In this paper, the researcher describes the small roadside shops which line a major national highway in West Bengal, India. Situating herself specifically in an important roadside town along the highway, Diamond Harbour, she describes the world of “little box retail” in the town, arguing that while “little box” retailers form the center of local economic and social life, a majority of them are unauthorized structures, which squat illegally on state land. Given that highway towns lined with roadside markets are a very common urban form within India, and that the space immediately bordering highways falls within the Right of Way of relevant road-building authorities, it is likely that there are millions of similar cases of illegal little box retailers across the country.
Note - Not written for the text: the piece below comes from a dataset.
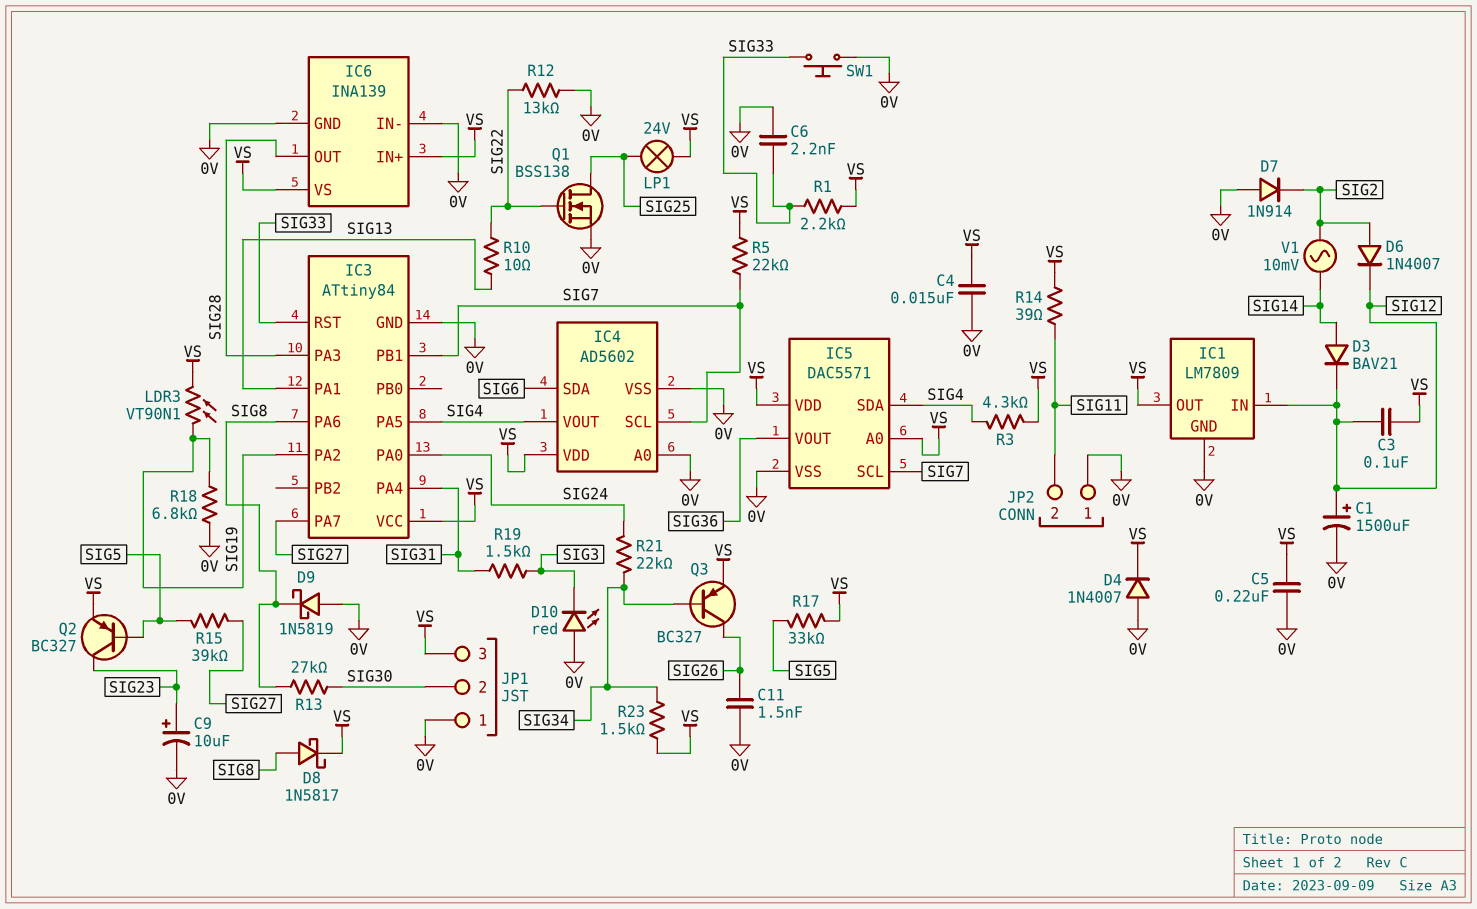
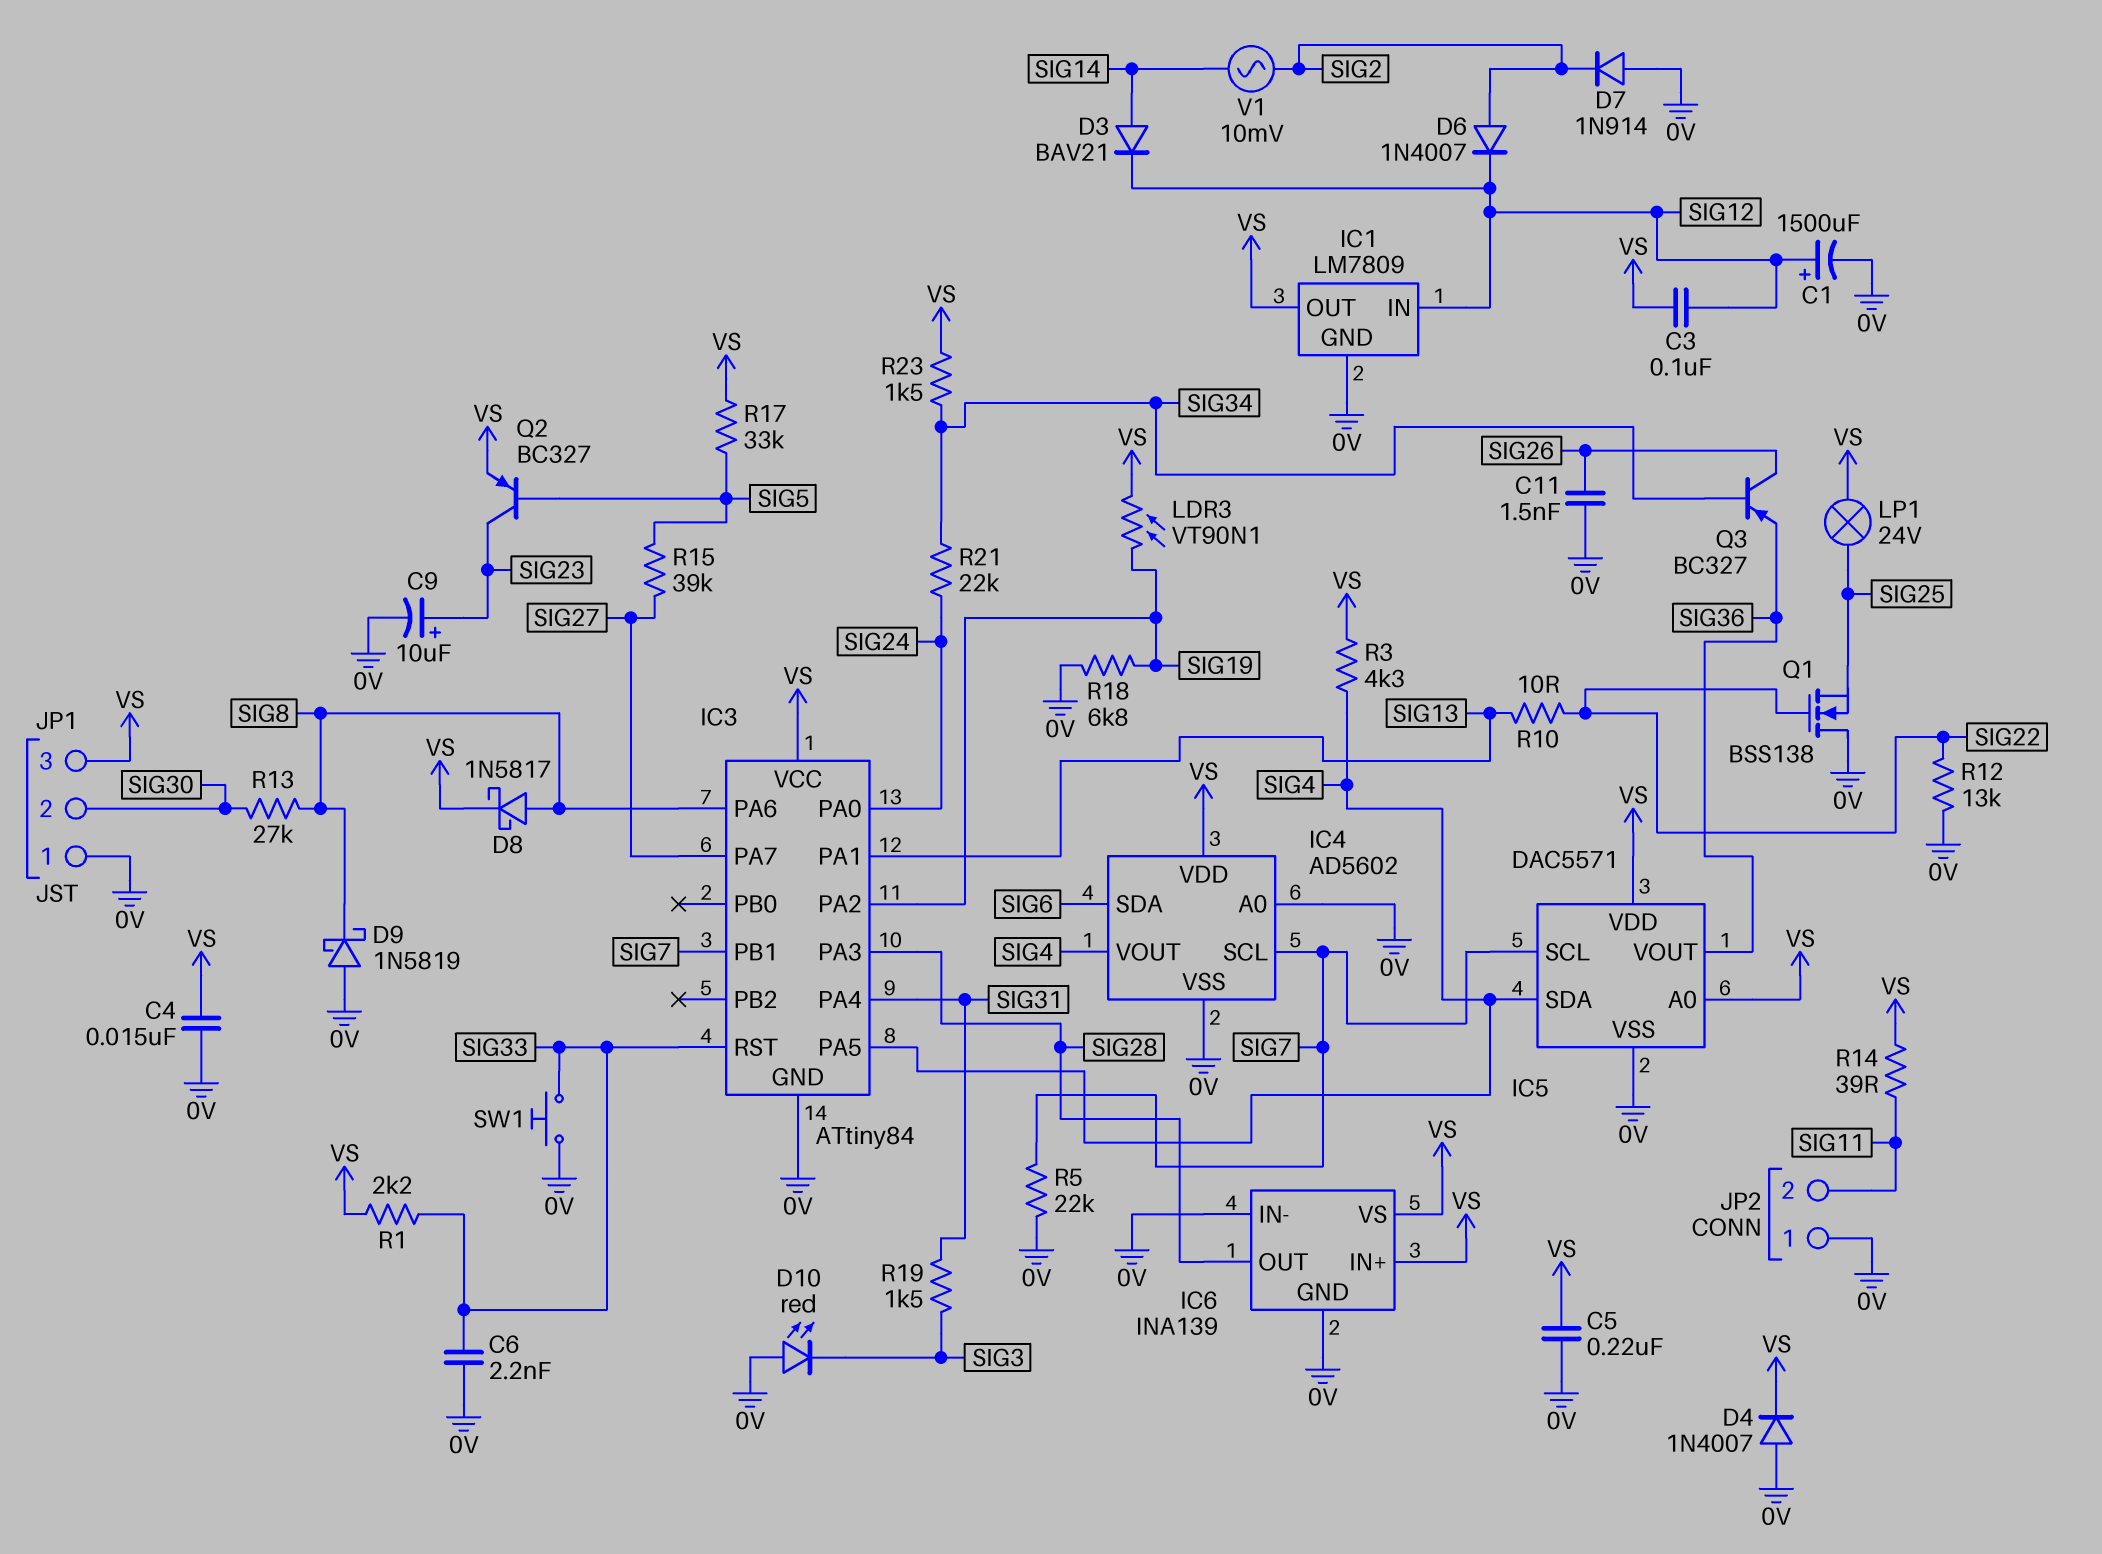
Q1: NMOS BSS138 (G SIG22, D SIG25, S 0V) -> NMOS BSS138 (G SIG22, D 0V, S SIG25)
Q3: PNP BC327 (B SIG34, C SIG26, E VS) -> PNP BC327 (B SIG34, C SIG26, E SIG36)
R5: 22k (SIG7, VS) -> 22k (0V, SIG7)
Durba demonstrates that these illegal shops are central, not marginal to Diamond Harbour’s economy, and that the local municipality collects taxes from them. She uncovers the unusual way in which the municipality taxes these unauthorized structures, through the creation of informal “trade licenses”. While some might dismiss these documents as illicit examples of local-level corruption, she argues that they present an innovative case of a municipality's attempt to achieve a compromise between the law and on-the-ground reality. She reads these illegal leases as forms of "improvised governance" which are created using the imperfect options at hand, and which attempt to mediate the dissonance between the law and actual practice in everyday life in India.
While these improvised documents provide benefits to both the municipality and shop owners, the researcher argues that roadside shops in contemporary Bengal are regulated not legally, but politically. They rely on the support of political party functionaries for their existence. Finally she argues that Diamond Harbour presents just one case of the widespread marginalization of the law in roadside markets across West Bengal, as well as the rest of the country. As India proceeds on the path of highway modernization and road widening, it becomes important to question the future of these vibrant, and unauthorized, roadside marketplaces.
Durba Chattaraj is an Assistant Professor of Anthropology and Director of Writing at Ashoka University. Her research addresses economic and cultural transformations in India in an era of globalization, and is based on fieldwork conducted along National Highway 117, which connects the metropolis of Calcutta to rural and marginal areas in West Bengal. Her current research focuses on informality and space in New Delhi.